Importante é aguardar em silêncio o socorro do Senhor!” (Lm 3, 21-26)

Imagino que todos aqui tenham tido, ou estejam tendo, as “inexperiências” que partilharei agora. Peço a Deus que seja de alguma utilidade a patilha.

Quantas vezes quebrei a cara! Precisei aprender tentando e sem saber como fazer ou por onde ir no aqui e agora de ser padre.

Já não tinha os conselheiros sempre à mão do tempo do Seminário e todos cobravam simplesmente de mim a sabedoria e ciência de um sacerdote experiente. Descobri, por isso, minha grande capacidade de errar tentando acertar! Sem contar os pecados...

Mas todas essas “inexperiências” continuam me ajudando sempre que penso sobre elas diante de Deus, diante do meu confessor (e aqui tenho tantos confessores para me ouvirem hoje).
Mas nenhuma delas me ajuda quando as penso, sozinho e sem Deus, diante da cobrança dos homens ou das maluquices autoritárias da minha autossuficiência.

Enquanto saber das coisas, ter muita sabedoria, me lembra o que eu espero no céu o “não saber”, me remete não ao inferno (não é pra tanto!), Mas ao deserto.

Eu tenho uma grande admiração pelo deserto, tanto o deserto bíblico, quanto o da tradição espiritual da nossa Igreja. E Dom Edney e meus amigos mais próximo sabem disso.

O Papa Francisco fala também sobre isso na Evangelii Gaudium, quando diz assim:

“Mas «é precisamente a partir da experiência deste deserto, deste vazio, que podemos redescobrir a alegria de crer, a sua importância vital para nós.
No deserto, é possível redescobrir o valor daquilo que é essencial para a vida;
Em todo o caso, lá somos chamados a ser pessoas-cântaro para dar de beber aos outros.
Às vezes o cântaro transforma-se numa pesada cruz, mas foi precisamente na Cruz que o Senhor, trespassado, se nos entregou como fonte de água viva.
Não deixemos que nos roubem a esperança! ”. (Cfr. n. 86)

Animado, portanto, vou com coragem por onde não sei, para chegar ao que não conheço, realmente não conheço! Mas desejo do fundo do meu coração: fazer a vontade de Deus, onde espero encontrar minha verdadeira alegria de existir e ser padre.

1.     Primeira coisa que não sei: como manter a unidade fraterna?


Quando, há seis anos, recebi de Deus, pelo Bispo, o sacramento da Ordem fui inserido num presbitério. Fico feliz quando penso que ganhei muitos irmãos ao receber também a graça de ser sacerdote.
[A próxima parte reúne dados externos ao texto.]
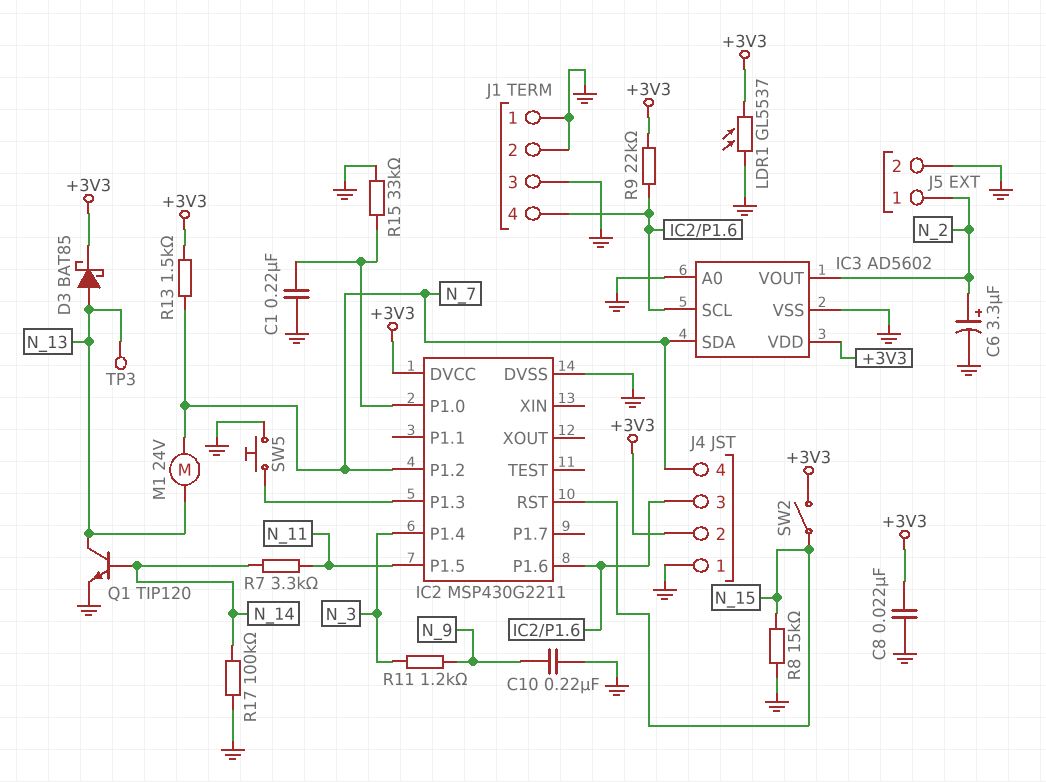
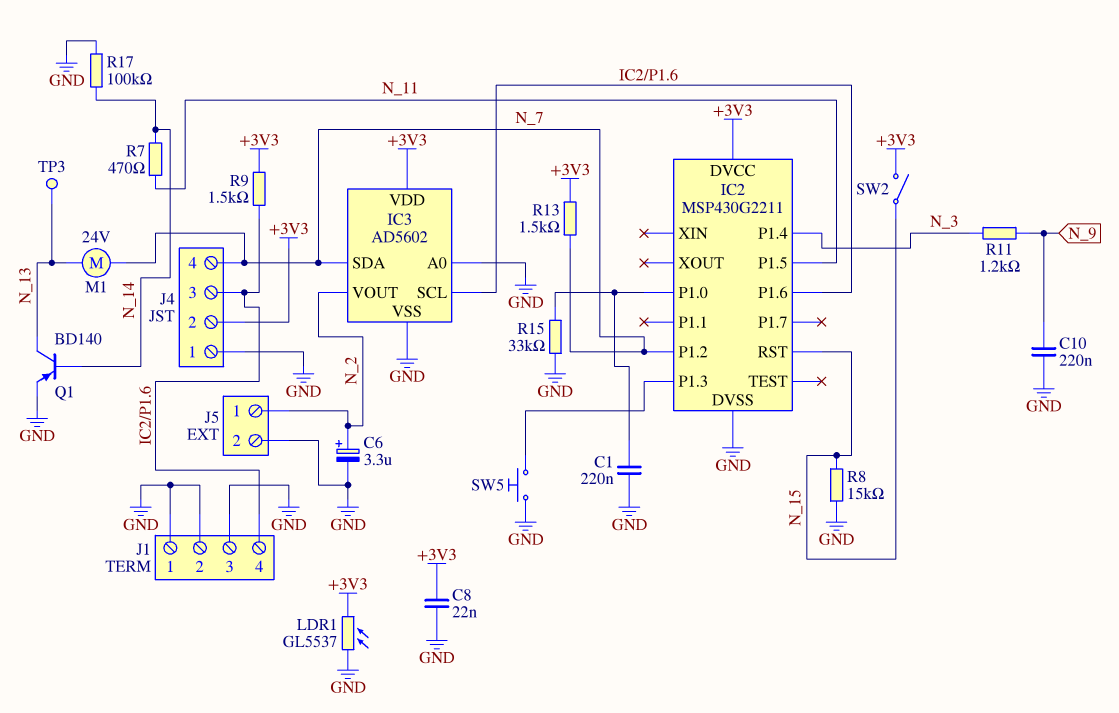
D3: schottky BAT85 (A N_13, K +3V3) -> none
Q1: NPN TIP120 (B N_14, C N_13, E GND) -> PNP BD140 (B N_14, C N_13, E GND)
R7: 3.3k (N_11, N_14) -> 470 (N_11, N_14)
R9: 22k (+3V3, IC2/P1.6) -> 1.5k (+3V3, IC2/P1.6)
No tempo que sou padre, meus irmãos são minha grande alegria. Graças a Deus, até por causa das missões que até hoje tenho desempenhado, passei muitos poucos dias sem ver outro padre na minha frente. Primeiro no Gabinete e na Paróquia, e agora no Seminário. E, com muita alegria tenho que dizer que isso é um bálsamo para mim.

Os padres da nossa Diocese são alegres, positivos. Mesmo quando estamos pesarosos por algum problema, somos fraternos. Infelizmente não conheço intimamente a todos, nem tenho afinidade com todos, também não sei se isso é possível para mim, mas sempre vejo um padre como alguém que me traz alegria.

Agora, entre gostar de todos e ser “irmão” de todos, me parece que há um grande abismo.

A começar pelo modo como falamos e ouvimos falar uns dos outros.

O Papa Francisco fala sempre desse assunto, provavelmente porque deve ser algo mais cotidiano do que somos capazes de nos dar conta no nosso dia-a-dia.

Querer bem implica cobrir com o manto da caridade as faltas do irmão e procurar elogiar as virtudes que ele tem.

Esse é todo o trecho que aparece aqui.